Provider nodes report runtime metadata through runtime profiles:
Runtime profileIsolation classNotes
dockercontainerUses Docker Engine for standard container workloads.
containerd-runccontainerUses containerd and runc for standard container workloads.
containerd-kata-qemumicrovmUses containerd with Kata Containers and the QEMU backend.
containerd-kata-firecrackermicrovmUses containerd with Kata Containers and the Firecracker backend.
Builders request an isolation class on the workload. They do not choose the provider node runtime profile. Operators decide which isolation classes and Kata backends a subnet accepts. Providers configure nodes with compatible runtime profiles.

Enforce workload isolation

Subnet operators enforce workload isolation with runtime policy. A subnet can:
  • Allow only microvm workloads.
  • Set microvm as the default isolation class.
  • Require workload authors to set --isolation-class explicitly.
  • Allow both container and microvm workloads.
  • Restrict microvm capacity to specific Kata backends, such as QEMU or Firecracker.
For the full operator workflow, see Configure runtime policy.

Request microVM isolation

Builders can request microVM-backed execution when the target subnet allows it: 
idyl deploy nginx:1.27-alpine \
  --name web \
  --subnet <subnet> \
  --platform linux/amd64 \
  --isolation-class microvm
If the subnet has a default isolation class, the workload can inherit that default. If the subnet has runtime policy without a default, the workload must set --isolation-class explicitly.

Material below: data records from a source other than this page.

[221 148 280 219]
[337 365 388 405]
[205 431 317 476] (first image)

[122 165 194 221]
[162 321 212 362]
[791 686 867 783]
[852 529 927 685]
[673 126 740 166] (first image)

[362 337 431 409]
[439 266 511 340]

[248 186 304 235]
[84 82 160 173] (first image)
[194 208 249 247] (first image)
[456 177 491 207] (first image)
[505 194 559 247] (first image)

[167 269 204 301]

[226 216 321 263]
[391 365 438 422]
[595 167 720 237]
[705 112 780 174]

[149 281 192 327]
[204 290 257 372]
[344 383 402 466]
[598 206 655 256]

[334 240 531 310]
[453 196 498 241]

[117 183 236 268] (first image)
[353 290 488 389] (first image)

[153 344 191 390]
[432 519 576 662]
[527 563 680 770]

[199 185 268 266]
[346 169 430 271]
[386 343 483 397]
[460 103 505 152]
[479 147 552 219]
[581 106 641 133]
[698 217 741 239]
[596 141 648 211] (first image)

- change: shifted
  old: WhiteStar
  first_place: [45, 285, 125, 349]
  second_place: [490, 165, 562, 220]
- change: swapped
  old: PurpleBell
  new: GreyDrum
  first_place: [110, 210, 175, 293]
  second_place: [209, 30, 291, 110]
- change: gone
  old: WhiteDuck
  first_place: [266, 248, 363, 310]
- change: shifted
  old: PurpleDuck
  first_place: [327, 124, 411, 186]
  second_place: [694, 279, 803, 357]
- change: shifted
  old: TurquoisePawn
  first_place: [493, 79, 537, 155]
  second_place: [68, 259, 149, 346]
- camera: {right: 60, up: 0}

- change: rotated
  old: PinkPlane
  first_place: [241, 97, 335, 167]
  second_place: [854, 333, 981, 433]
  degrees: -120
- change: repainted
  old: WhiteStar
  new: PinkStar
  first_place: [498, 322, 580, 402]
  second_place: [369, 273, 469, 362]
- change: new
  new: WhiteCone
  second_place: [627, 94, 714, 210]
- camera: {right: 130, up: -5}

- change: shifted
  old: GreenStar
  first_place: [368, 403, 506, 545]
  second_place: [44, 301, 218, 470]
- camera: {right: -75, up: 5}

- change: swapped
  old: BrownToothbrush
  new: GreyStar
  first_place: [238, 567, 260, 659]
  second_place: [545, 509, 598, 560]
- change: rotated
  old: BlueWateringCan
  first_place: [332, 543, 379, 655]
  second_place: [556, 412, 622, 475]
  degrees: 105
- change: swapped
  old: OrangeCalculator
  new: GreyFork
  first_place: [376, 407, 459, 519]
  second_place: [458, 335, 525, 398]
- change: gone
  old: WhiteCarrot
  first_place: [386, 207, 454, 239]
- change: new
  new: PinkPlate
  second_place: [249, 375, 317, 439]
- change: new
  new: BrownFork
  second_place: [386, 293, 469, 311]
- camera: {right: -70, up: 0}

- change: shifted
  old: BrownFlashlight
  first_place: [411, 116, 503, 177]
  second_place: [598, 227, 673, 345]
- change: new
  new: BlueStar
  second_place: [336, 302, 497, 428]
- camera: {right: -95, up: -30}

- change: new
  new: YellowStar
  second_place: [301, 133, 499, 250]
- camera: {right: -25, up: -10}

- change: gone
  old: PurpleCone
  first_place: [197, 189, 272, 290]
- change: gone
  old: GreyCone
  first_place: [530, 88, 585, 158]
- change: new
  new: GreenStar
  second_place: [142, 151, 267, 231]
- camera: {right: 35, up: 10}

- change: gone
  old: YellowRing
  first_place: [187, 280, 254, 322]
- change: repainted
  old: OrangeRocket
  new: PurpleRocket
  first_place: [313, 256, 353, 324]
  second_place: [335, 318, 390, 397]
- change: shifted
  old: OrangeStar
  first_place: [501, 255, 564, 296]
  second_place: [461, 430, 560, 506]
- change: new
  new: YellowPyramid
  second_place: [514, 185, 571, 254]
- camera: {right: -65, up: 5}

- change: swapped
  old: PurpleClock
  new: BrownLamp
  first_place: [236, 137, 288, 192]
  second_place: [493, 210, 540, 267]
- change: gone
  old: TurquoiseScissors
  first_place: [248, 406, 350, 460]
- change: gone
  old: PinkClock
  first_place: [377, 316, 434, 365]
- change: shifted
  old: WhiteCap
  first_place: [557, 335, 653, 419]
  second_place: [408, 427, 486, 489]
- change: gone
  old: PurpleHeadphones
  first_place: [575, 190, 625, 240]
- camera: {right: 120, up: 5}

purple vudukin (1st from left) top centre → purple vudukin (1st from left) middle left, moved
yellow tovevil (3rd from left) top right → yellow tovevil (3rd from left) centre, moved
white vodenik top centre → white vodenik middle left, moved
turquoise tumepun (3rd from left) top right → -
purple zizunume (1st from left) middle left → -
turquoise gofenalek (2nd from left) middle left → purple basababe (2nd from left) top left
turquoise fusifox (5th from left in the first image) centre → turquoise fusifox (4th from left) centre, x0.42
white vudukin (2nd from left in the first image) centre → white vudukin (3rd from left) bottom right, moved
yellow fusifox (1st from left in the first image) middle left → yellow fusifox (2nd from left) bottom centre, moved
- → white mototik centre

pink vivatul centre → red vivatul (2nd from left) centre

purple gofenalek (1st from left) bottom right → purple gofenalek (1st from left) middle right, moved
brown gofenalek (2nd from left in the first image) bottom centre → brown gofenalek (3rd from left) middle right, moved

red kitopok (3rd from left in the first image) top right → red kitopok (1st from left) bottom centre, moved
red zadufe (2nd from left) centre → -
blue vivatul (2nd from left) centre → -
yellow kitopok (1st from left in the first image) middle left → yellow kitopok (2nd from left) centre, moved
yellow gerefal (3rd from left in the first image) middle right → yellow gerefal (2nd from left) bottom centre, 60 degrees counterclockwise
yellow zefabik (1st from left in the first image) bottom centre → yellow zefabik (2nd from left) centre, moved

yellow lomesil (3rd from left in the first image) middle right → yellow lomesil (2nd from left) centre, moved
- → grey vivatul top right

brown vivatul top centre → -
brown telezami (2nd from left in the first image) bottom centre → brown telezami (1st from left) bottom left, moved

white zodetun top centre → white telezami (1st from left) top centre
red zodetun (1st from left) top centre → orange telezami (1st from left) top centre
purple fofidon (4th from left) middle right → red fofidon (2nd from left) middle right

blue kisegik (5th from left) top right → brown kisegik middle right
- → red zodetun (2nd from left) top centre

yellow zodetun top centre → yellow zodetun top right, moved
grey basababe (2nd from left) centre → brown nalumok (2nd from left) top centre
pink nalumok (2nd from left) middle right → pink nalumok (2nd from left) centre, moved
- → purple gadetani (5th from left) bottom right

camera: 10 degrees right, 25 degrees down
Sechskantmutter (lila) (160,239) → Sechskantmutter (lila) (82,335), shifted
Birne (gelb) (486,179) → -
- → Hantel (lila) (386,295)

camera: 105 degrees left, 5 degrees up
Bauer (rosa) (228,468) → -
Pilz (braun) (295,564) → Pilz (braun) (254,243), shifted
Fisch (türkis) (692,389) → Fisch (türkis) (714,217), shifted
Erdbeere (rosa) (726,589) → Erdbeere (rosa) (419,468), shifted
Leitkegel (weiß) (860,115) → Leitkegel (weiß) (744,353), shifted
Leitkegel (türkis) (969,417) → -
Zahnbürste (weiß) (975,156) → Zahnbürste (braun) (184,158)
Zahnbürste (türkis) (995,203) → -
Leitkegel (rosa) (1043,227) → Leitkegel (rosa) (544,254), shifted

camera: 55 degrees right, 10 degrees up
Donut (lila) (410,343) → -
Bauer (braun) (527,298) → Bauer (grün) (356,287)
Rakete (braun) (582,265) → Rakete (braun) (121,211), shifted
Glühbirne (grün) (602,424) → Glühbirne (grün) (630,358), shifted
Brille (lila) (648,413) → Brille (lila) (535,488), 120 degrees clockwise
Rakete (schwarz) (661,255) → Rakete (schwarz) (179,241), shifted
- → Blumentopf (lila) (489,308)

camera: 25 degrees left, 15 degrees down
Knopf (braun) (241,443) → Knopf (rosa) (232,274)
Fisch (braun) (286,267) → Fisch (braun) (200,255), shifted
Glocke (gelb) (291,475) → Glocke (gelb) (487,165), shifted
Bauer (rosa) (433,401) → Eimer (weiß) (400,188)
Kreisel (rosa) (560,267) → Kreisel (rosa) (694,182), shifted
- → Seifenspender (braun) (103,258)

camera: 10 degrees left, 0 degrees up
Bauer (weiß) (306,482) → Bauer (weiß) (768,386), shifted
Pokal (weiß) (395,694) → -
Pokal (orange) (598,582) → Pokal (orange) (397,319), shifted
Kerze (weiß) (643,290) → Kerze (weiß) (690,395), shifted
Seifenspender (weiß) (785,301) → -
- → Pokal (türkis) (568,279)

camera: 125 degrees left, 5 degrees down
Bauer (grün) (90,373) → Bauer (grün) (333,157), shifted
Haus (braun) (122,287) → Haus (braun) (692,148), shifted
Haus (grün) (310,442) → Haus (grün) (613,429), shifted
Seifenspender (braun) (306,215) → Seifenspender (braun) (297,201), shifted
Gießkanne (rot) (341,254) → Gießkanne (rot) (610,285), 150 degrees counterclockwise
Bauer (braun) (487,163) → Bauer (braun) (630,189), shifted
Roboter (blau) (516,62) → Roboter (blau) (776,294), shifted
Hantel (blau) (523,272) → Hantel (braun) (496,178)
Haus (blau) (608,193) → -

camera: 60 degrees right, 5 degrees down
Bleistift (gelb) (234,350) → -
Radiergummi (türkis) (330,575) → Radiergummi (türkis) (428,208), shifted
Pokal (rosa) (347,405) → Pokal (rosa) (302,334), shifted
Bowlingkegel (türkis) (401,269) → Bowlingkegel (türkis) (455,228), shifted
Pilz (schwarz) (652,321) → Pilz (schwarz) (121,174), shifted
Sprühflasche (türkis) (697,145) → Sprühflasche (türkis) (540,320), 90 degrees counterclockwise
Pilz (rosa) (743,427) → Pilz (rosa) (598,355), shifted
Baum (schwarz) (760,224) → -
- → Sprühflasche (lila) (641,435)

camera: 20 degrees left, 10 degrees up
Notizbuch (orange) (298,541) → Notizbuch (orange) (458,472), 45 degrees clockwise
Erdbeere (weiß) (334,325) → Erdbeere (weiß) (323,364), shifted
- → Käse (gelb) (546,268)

Provide microVM-capable nodes

Providers use runtime profiles to configure the isolation class a node can satisfy. For a microVM-capable Linux node: 
idyl node join --subnet <subnet> --runtime-profile containerd-kata-qemu --start
The host must have the required runtime dependencies before the node starts. IDYL does not change a requested microvm workload to container isolation when compatible capacity is missing. For the provider workflow, see Configure a node.

Boundaries and guarantees

microvm is an isolation class, not a cryptographic attestation claim. It means IDYL schedules the workload for a node that reports a compatible microVM runtime path. It does not, by itself, prove confidential-computing execution or prove that a provider cannot observe or affect a workload. Pair runtime isolation with appropriate controls for network access, secrets, provider admission, device access, and audit requirements.

GPU workloads

GPU workloads usually require a different default. Common GPU stacks depend on host driver integration and device access. For that reason, GPU workloads commonly use standard container isolation unless the operator and provider have validated a microVM-backed GPU path for that subnet. MicroVM-backed GPU execution is an advanced provider-specific configuration. It depends on device passthrough, driver support, IOMMU configuration, runtime support, and subnet policy. Do not assume a node that satisfies GPU container workloads also satisfies microvm runtime policy.